Están por ejemplo los escritos cristianos sobre supuestas prostitutas, que en realidad eran promiscuas ad honorem. “No perdí mi virginidad cobrando, estuve con el mayor número de hombres que pude conseguir y lo hice por un deseo insaciable”, cuenta una de las Marías. “Soy fea, no soy Venus, tengo el busto caído y un deplorable derrière. Aún así, puedo levantar” anotaba ya madura la romántica Edith Piaf, una agresiva devoradora de hombres. George Sand escogía caprichosamente a sus amantes, siempre sin exclusividad. A Alfred de Musset, mujeriego empedernido, lo recibió en una ocasión echada en cojines, rodeada de admiradores, fumando pipa y advirtiéndole “hoy no me hables de amor”. Al dejarlo, el aporreado poeta le mandó decir que era la mujer más mujer que había conocido. El amor intenso y desesperado de la Sand fue Marie Dorval, actriz diez años mayor.
Para los medios colombianos la hipersexualidad parecería ser un propósito nacional. Han sido numerosos los artículos sobre Esperanza Gómez, la caldense estrella del porno. Los mensajes en esa dirección van desde sugerir que el smartphone “participe de sus sesiones de sexo” hasta la pregunta casual -“¿es usted multiorgásmica?”- en una entrevista, pasando por el equipo periodístico que asistió al casting de una productora de pornografía o por el “mapa de putas en Bogotá”. Para equilibrar, con rotunda coherencia, los mismos medios que anuncian prepagos y escorts repiten el discurso académico sobre mujeres forzadas y traficadas por mafias de porteros, tarjeteros y taxistas.
Con la Encuesta Nacional de Demografía y Salud (ENDS) se puede elaborar un perfil del 2% de las colombianas más activas en la cama, tanto en frecuencia como en variedad de parejas.
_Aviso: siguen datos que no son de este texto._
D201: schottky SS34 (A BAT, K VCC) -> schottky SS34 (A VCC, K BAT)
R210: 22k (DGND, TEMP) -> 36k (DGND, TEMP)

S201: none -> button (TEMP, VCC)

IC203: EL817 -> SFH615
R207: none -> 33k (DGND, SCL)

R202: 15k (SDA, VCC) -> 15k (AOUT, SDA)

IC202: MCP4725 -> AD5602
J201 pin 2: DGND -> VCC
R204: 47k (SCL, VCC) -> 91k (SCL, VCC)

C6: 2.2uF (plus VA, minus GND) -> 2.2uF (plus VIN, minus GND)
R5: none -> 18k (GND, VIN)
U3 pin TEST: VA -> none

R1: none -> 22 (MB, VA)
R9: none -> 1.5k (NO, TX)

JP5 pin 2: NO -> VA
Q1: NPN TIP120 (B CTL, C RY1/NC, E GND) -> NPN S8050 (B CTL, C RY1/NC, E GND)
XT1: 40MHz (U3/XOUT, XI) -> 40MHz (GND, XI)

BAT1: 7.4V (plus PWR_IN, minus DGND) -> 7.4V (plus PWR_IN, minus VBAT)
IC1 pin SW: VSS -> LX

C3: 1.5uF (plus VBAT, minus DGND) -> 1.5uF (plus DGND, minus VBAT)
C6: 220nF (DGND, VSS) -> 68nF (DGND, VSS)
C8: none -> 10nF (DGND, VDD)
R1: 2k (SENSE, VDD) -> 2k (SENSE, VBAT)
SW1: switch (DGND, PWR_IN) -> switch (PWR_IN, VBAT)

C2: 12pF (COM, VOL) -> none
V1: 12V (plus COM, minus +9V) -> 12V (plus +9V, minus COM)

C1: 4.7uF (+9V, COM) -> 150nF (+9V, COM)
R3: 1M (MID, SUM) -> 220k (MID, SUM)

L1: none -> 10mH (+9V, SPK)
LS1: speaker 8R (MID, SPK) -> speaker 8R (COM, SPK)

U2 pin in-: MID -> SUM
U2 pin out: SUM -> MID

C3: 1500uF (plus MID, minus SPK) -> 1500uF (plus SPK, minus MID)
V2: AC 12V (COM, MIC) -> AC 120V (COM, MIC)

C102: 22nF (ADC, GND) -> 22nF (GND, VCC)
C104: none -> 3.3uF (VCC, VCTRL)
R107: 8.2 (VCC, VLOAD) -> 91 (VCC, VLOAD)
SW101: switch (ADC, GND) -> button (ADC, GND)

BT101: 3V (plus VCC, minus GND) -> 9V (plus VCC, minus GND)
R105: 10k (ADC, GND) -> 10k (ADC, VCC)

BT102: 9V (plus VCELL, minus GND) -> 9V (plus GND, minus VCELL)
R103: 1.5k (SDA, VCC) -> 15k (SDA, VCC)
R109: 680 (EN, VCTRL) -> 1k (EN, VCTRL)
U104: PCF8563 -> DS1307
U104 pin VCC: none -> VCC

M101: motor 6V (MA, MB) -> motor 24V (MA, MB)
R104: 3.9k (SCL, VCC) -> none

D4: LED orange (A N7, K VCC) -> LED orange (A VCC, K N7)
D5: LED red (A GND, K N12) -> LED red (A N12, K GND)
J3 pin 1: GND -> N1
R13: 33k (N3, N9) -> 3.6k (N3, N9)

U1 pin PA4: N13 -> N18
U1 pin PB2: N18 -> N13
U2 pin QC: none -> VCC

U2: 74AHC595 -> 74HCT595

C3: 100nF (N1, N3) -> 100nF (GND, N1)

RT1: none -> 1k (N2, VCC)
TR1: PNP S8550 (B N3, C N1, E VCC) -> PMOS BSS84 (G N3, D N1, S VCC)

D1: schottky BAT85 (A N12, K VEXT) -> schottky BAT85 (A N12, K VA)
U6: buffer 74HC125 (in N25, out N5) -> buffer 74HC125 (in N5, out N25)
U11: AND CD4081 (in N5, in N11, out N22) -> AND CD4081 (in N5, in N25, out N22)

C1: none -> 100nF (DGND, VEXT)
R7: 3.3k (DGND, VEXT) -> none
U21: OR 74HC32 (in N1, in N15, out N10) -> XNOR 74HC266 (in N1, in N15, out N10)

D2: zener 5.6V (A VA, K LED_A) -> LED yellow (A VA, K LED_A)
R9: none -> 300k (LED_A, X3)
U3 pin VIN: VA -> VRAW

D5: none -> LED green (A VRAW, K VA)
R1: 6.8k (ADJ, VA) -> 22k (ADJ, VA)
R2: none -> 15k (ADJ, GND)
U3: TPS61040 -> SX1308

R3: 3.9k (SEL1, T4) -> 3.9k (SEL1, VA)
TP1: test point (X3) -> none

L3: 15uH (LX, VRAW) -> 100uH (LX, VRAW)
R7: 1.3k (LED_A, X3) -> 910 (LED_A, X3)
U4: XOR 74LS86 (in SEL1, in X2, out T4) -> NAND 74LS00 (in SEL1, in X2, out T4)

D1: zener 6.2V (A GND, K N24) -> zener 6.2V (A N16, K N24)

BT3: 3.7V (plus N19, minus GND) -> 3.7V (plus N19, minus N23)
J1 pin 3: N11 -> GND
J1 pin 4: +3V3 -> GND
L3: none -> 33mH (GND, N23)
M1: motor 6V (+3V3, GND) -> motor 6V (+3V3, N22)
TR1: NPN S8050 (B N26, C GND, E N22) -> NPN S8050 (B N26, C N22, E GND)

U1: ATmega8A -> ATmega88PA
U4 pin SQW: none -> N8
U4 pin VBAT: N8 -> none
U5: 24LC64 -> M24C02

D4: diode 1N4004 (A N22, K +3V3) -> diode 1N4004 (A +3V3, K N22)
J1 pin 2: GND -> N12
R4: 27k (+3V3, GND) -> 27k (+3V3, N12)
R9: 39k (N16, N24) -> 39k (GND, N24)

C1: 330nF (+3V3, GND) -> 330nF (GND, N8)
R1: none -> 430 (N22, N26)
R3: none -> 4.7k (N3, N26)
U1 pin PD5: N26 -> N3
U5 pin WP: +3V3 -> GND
Este ejercicio muestra que las top del sexo se iniciaron en promedio un año antes que las demás y hacen el amor a diario. Es un fenómeno esencialmente juvenil que persiste en algunas pocas mujeres con estudios superiores. Le tienen cierta aversión al matrimonio pero no a la maternidad. Se han acostado con desconocidos y con mujeres, sin destacarse por su infidelidad. Les gusta el trago, reportan peleas serias entre sus padres así como más acoso, violencia sexual y maltrato de pareja. El flujo de sus compañeros sexuales es bajo y decrece 25% en las mayores de veinte años, a un poco más de uno anual. Fuera de la alta frecuencia, lo que más diferencia a las colombianas hipersexuales de otras mortales es que no permanecen con el mismo socio de cama demasiado tiempo. Siguen cambiando de parejo hasta la madurez, pero sin mucho afán. Lo rotan cada catorce meses, contra nueve de las quinceañeras. Están lejos de la experimentada George Sand quien al final de su vida anotaba que “las mujeres viejas somos más amadas que las jóvenes”. Puesto que la muestra de la ENDS debe incluir algunas profesionales que suben el promedio de esta reducida élite, la variedad de parejas de las colombianas adultas más voraces no hubiera provocado la envidia ni la ira de Edith Piaf, que era despiadada con sus rivales.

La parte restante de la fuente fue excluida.